GutOnc is correct - this vaccine basically is just for extended adjuvant therapy.

  • The subject must have no measurable disease at the time of investigational product administration.
    1. The subject must complete all prior surgery requiring general anesthesia at least four (4) weeks before administration of the investigational product. The subject must complete all surgery requiring local/epidural anesthesia at least seventy-two (72) hours prior to administration of the investigational product.
    2. The subject must complete all prior systemic chemotherapy therapy, and all adverse events have either returned to baseline or have stabilized at least four (4) weeks prior to administration of the investigational product.
    3. The subject must complete all prior systemic radiation therapy at least four (4) weeks prior to administration of the investigational product. The subject must complete all prior focal radiation therapy at least two (2) weeks prior to the administration of the investigational agent. The subject must not have received a radiopharmaceutical within eight (8) weeks prior to the administration of the investigational product.
    4. The subject may continue hormonal therapy (i.e tamoxifen, anastrozole) during the study.
  • The risk of disease recurrence with a five (5) year time period, as estimated by the treating physician, must be greater than or equal thirty percent (30%).
  • The subject must have a life expectancy greater than twelve (12) months at the time of screening.

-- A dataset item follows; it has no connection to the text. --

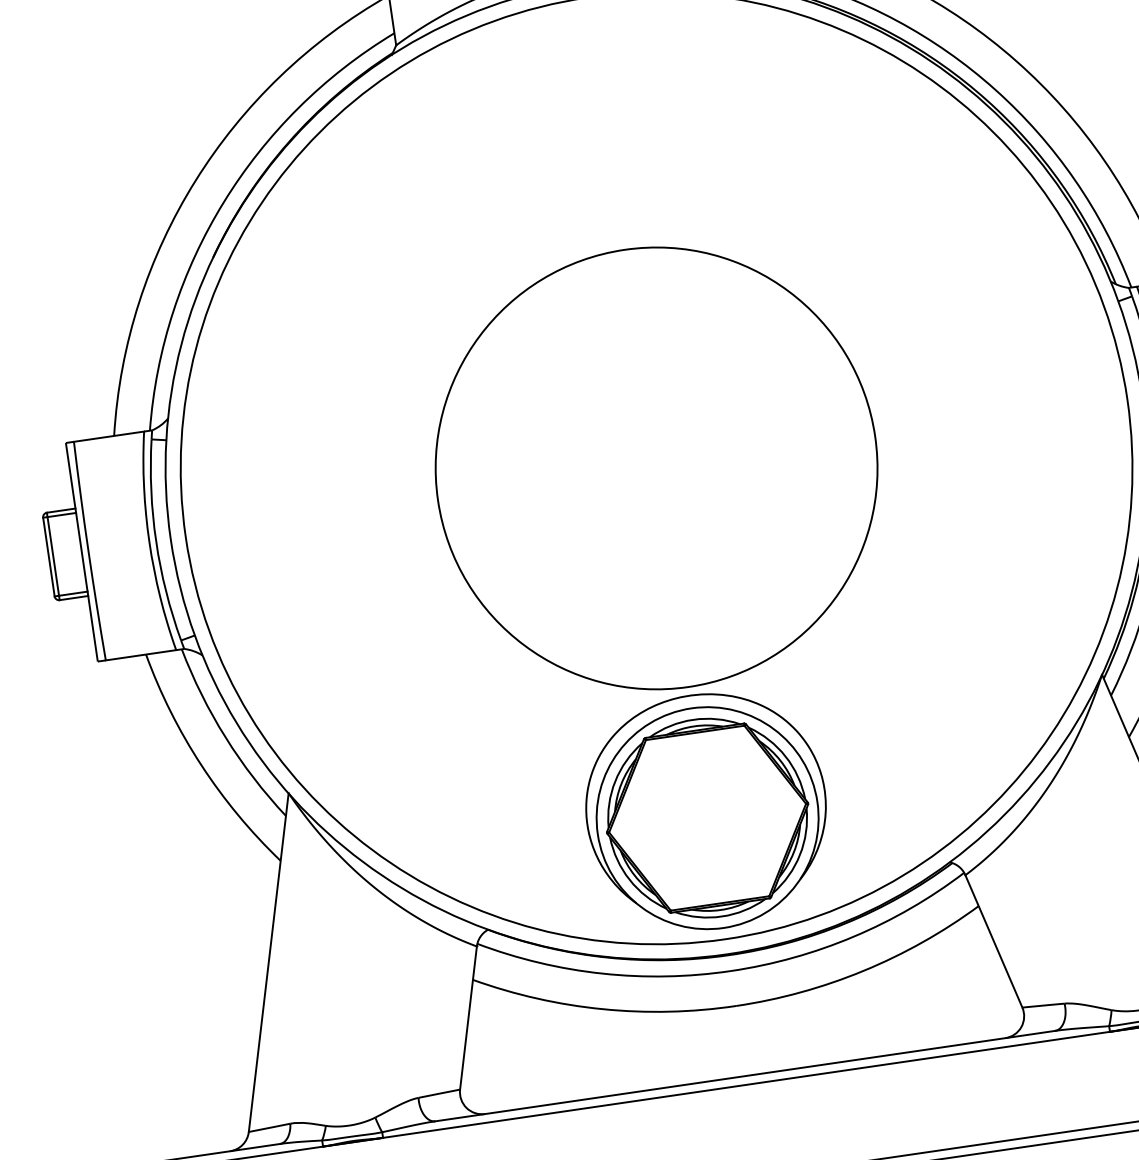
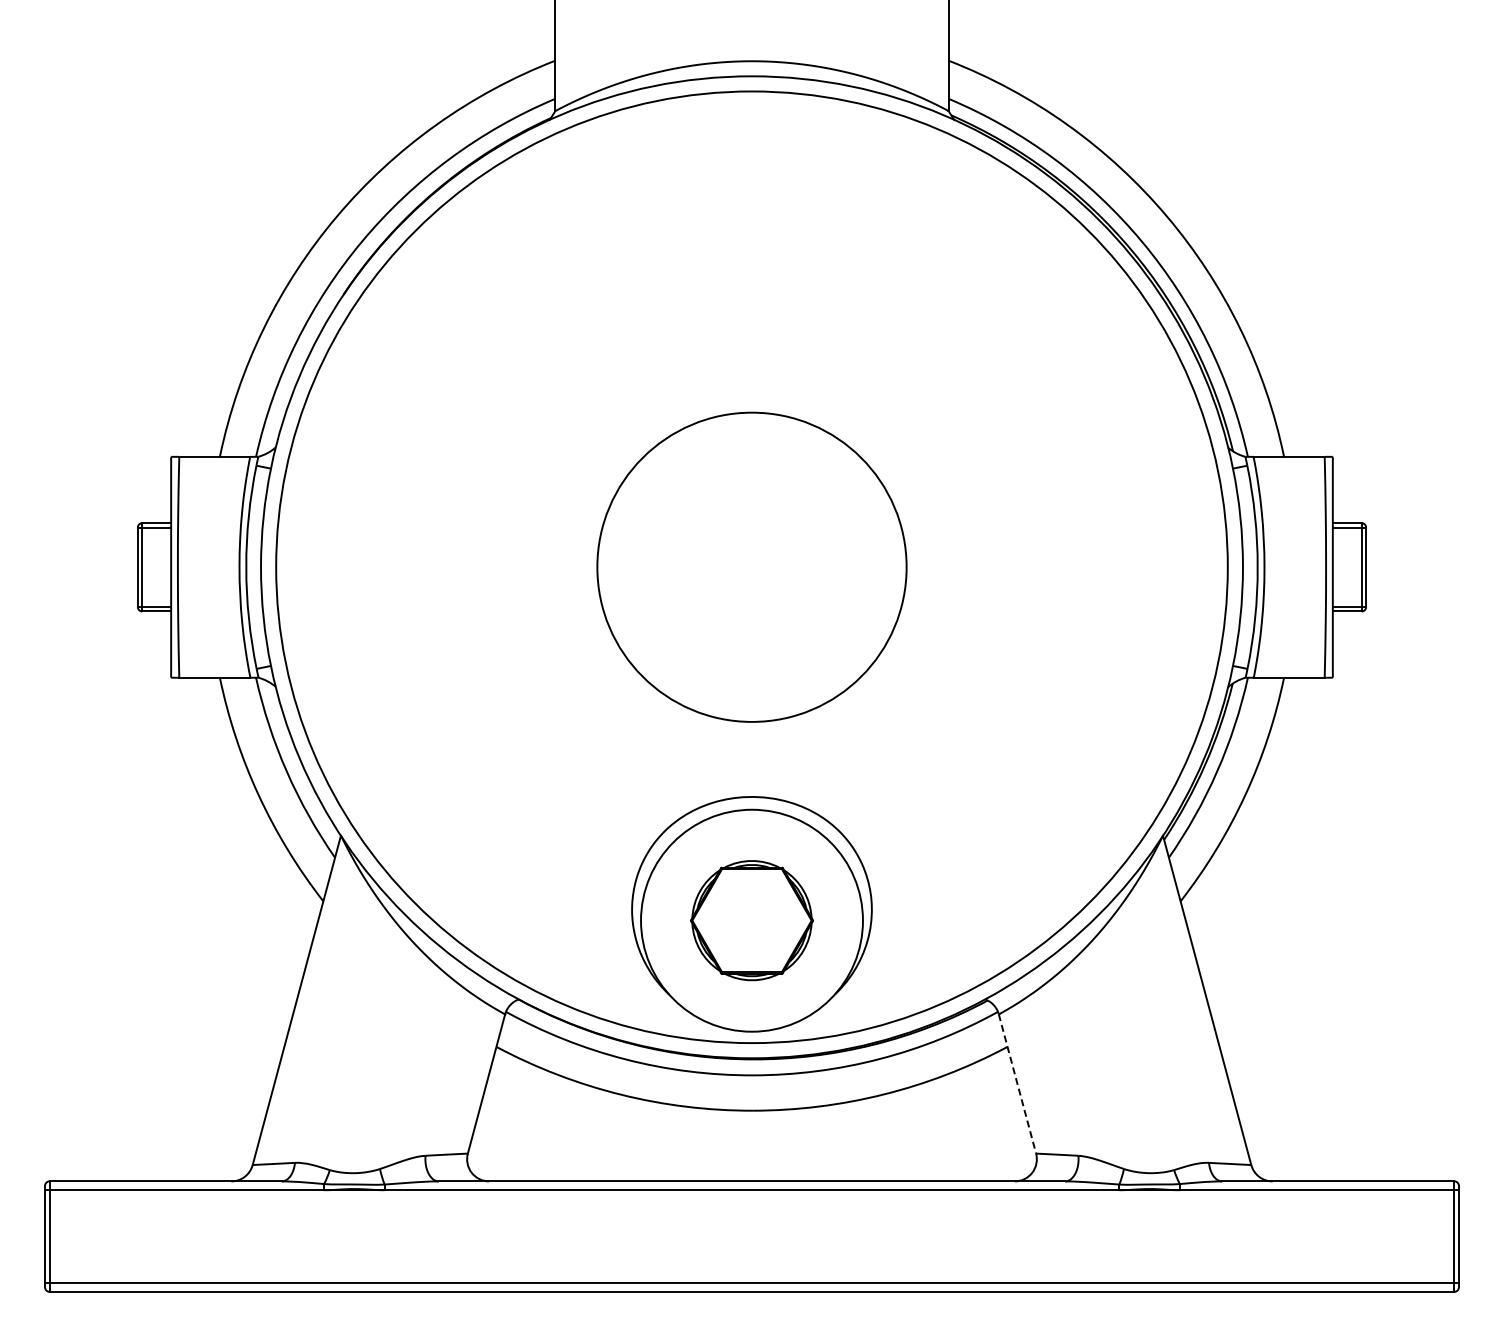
circle: (656, 468) -> (751, 567), size x0.7
part: (707, 818) -> (751, 920), size x0.6
line: (993, 941) -> (1017, 1084), solid -> dashed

This is just something that is meant to increase duration of tumor free survival - for patients with high risk features as measured by a higher than 30% chance of recurrence. These patients still need a lot of therapy to even get to the point of vaccine for prevention purposes. Meaning an oncologist must still manage the adjuvant therapy, and then has to plan for this vaccine. Do you think a PCP can do that?


Let's agree that oncology will be just fine for a long time, unless we start doing what people are complaining about on the anesthesia board (eg letting untrained non-physicians manage chemotherapy and systemic therapies while we take a cut of their labor).